Among last week’s list of National Magazine Award finalists was a title unknown to most New Yorkers: 5280, the city magazine of Denver, made the cut in two categories. But the byline on those stories was not so new: Both were by Maximillian Potter.

Mr. Potter, 33, abandoned New York in 2003, after being chewed up by the magazine business. He had been fired as a GQ staff writer by newly installed editor Jim Nelson, then had seen a pair of major pieces commissioned and rejected by Men’s Journal and Rolling Stone. Those killed pieces ended up in 5280.

“It’s taken me all the self-control I’ve been able to muster in the last couple days not to send Jim Nelson an e-mail,” Mr. Potter said on the phone from Colorado.

The message had gotten through to some Manhattanites anyway. “We were such dorks,” said one editor from a magazine that had rejected Mr. Potter’s work.

This is the first time the 12-year-old 5280-the title refers to Denver’s elevation-has been a finalist for a major award, and this is the first time Daniel Brogan, the magazine’s editor and publisher, had even entered a major journalism contest.

Mr.
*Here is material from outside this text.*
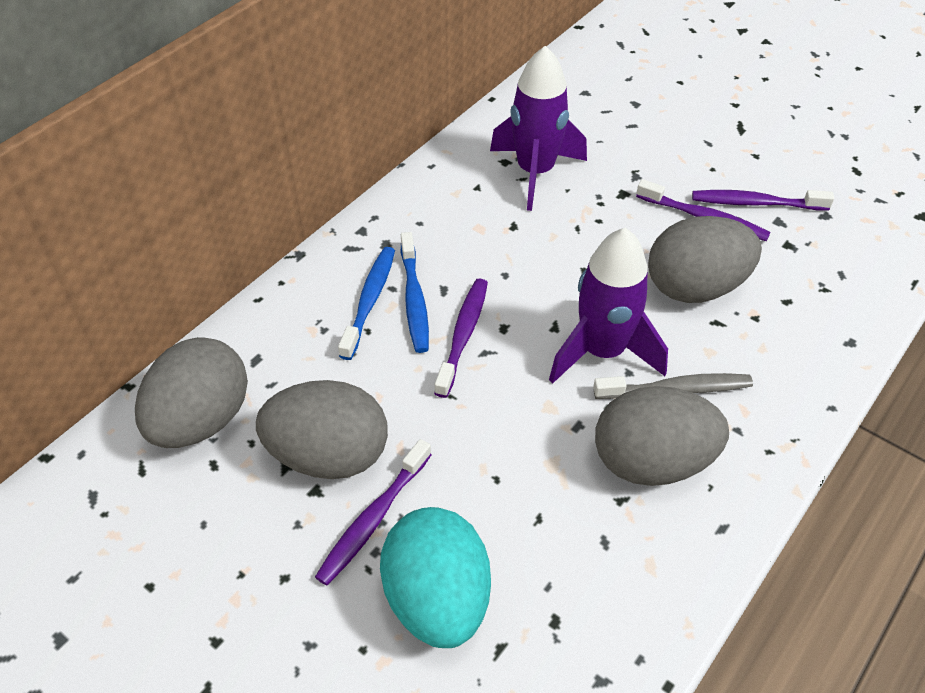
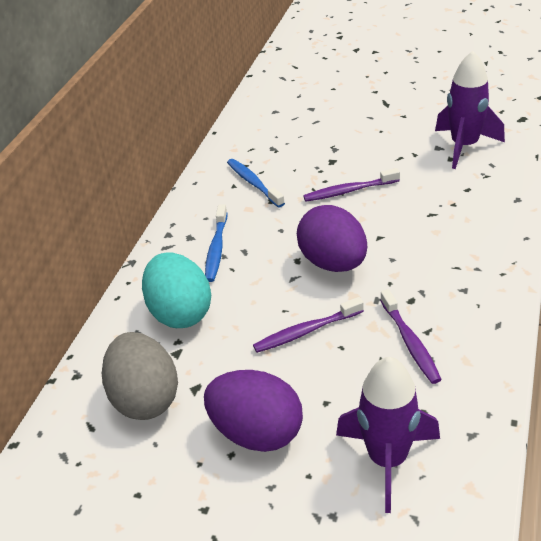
grey egg: 4 -> 1
grey toothbrush: 1 -> 0
purple egg: 0 -> 2
purple toothbrush: 4 -> 3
Potter seemed to be on a more conventional path to the ASME’s in 2003. GQ editor Art Cooper had just given him a substantial raise and a hearty attaboy, he said. Mr. Potter was a rising long-form feature writer with a penchant for enterprise work. As a GQ staffer, he wrote one bold and much-talked-about piece eviscerating no less a media titan than AOL Time Warner editorial director John Huey.
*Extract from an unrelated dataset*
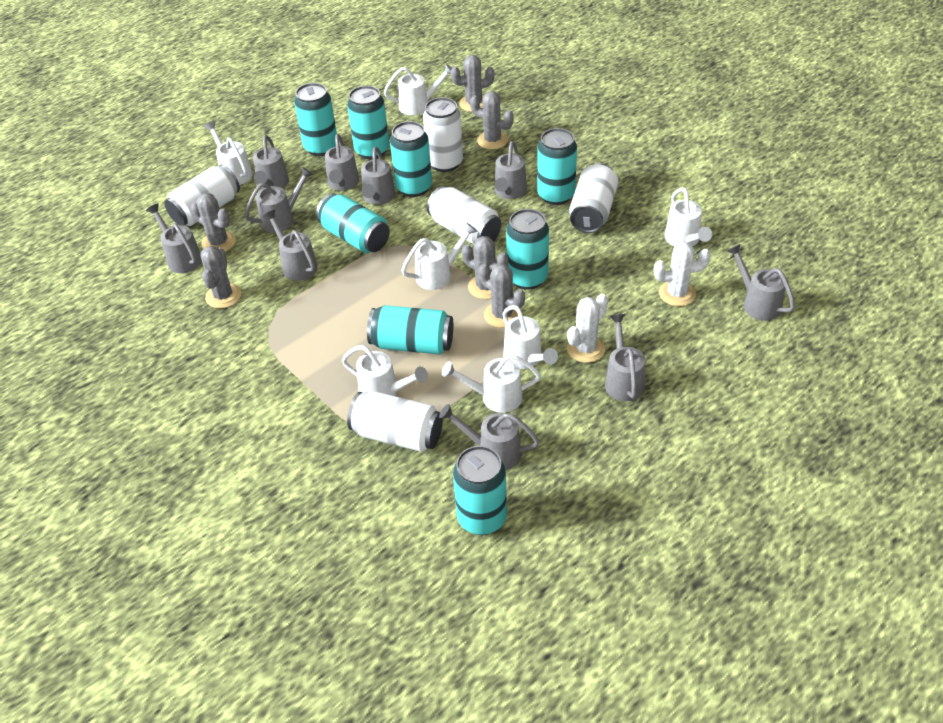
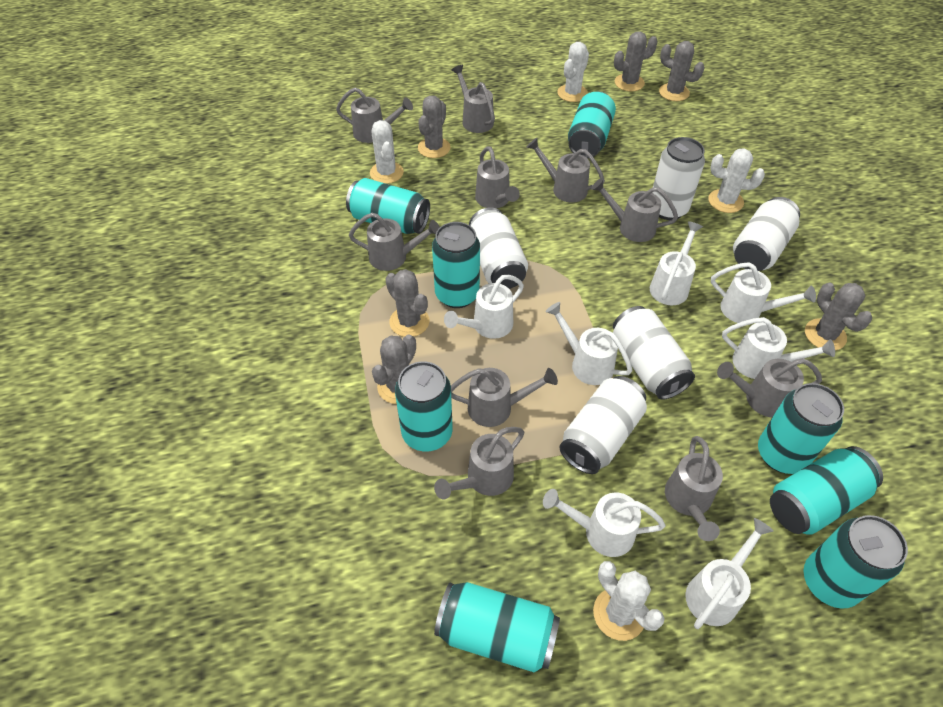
white cactus: 2 -> 4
But after Mr. Nelson took over, Mr. Potter was summoned to his office. “I thought he was calling me in to give me a pep talk, to say ‘You’re one of my guys for the future,'” Mr. Potter said. Instead, Mr. Potter was fired. “I swear on my life this is exactly what I said: ‘Jim’-I was in his office-I said, ‘Jim, I think we both know this has nothing to do with my professional ability, and I think history will prove that.'”
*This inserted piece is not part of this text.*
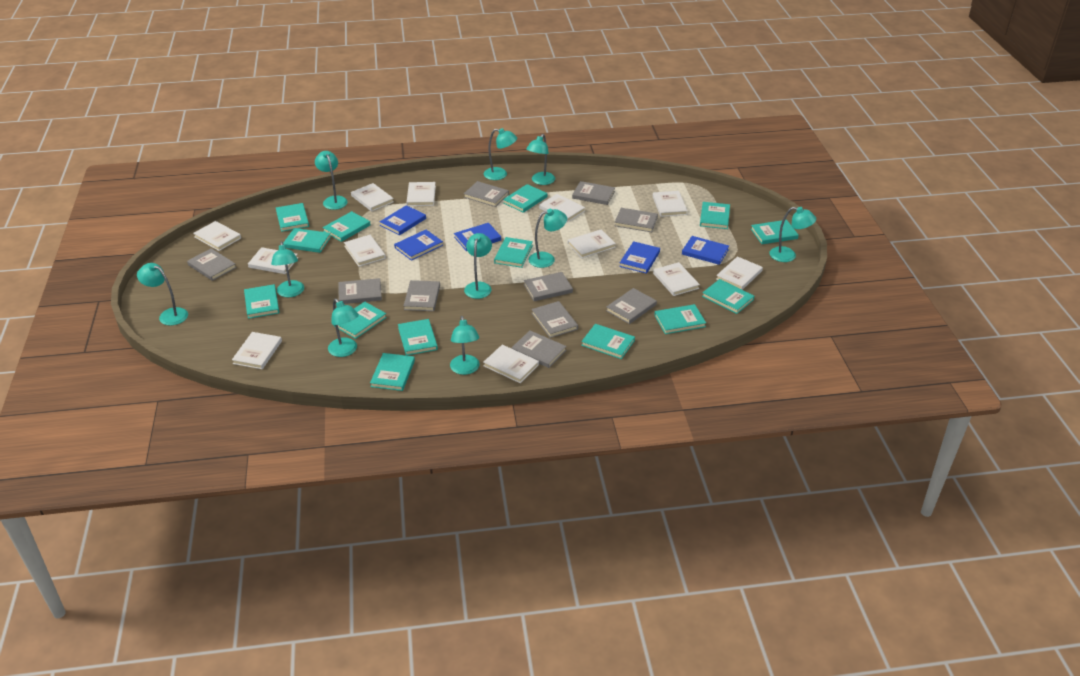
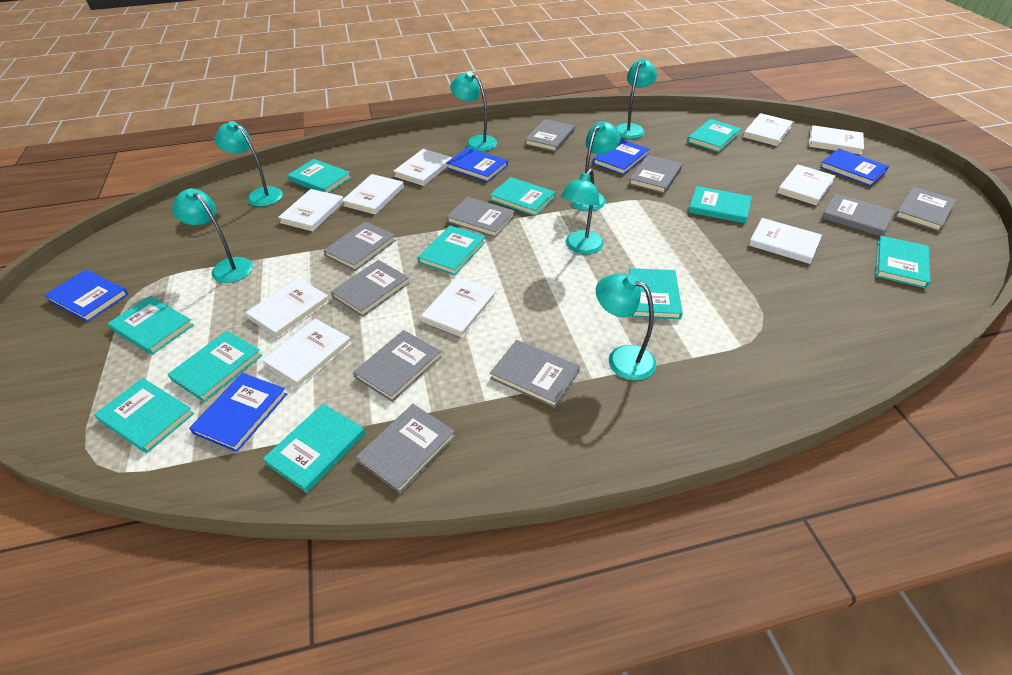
turquoise book: 14 -> 11
turquoise lamp: 10 -> 7
white book: 12 -> 10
In an e-mail to The Observer, Mr. Nelson explained that he wanted more editors on staff and fewer writers. “And despite the fact that I liked Max enormously, I didn’t think GQ was the right place for his talents to flourish. Though the decision to let him go was difficult-I didn’t make any of those decisions lightly-I also felt certain he would land on his feet.”

He did. But first he landed in Amish country, 60 miles outside of Philadelphia, with a wife, two young sons and a creeping panic about his ability to make a living freelancing. His first apparent breakthrough came from Men’s Journal. The magazine wanted a piece about the Air Force, which was then embroiled in allegations that it had ignored sexual-assault claims and institutional misogyny for years.

Mr. Potter found a short clip about Douglas Meester, an Air Force Academy sophomore accused of rape, a claim stemming from a drunken night with a classmate. “I called the family and had three months of conversations with the alleged rapist’s father,” Mr. Potter said. “In the court of public opinion, locally and nationally, this kid was being presumed guilty. And I thought, ‘Well, O.K., let’s take a look.’ The more I got into it, what became evident to me-in my opinion, at least-was that this kid was innocent.”

In its awards-ceremony bios, ASME will describe the piece, which is nominated in the reporting category, this way: “Denver’s 5280 magazine sent Maximillian Potter to cover a rape at the Air Force Academy. Instead, through dogged and painstaking reporting, Potter uncovered an Academy plot to scapegoat a cadet and ‘prove’ it could ‘get tough’ on a crime it had largely ignored. 5280’s reporting exonerated the cadet and led to high-level dismissals.”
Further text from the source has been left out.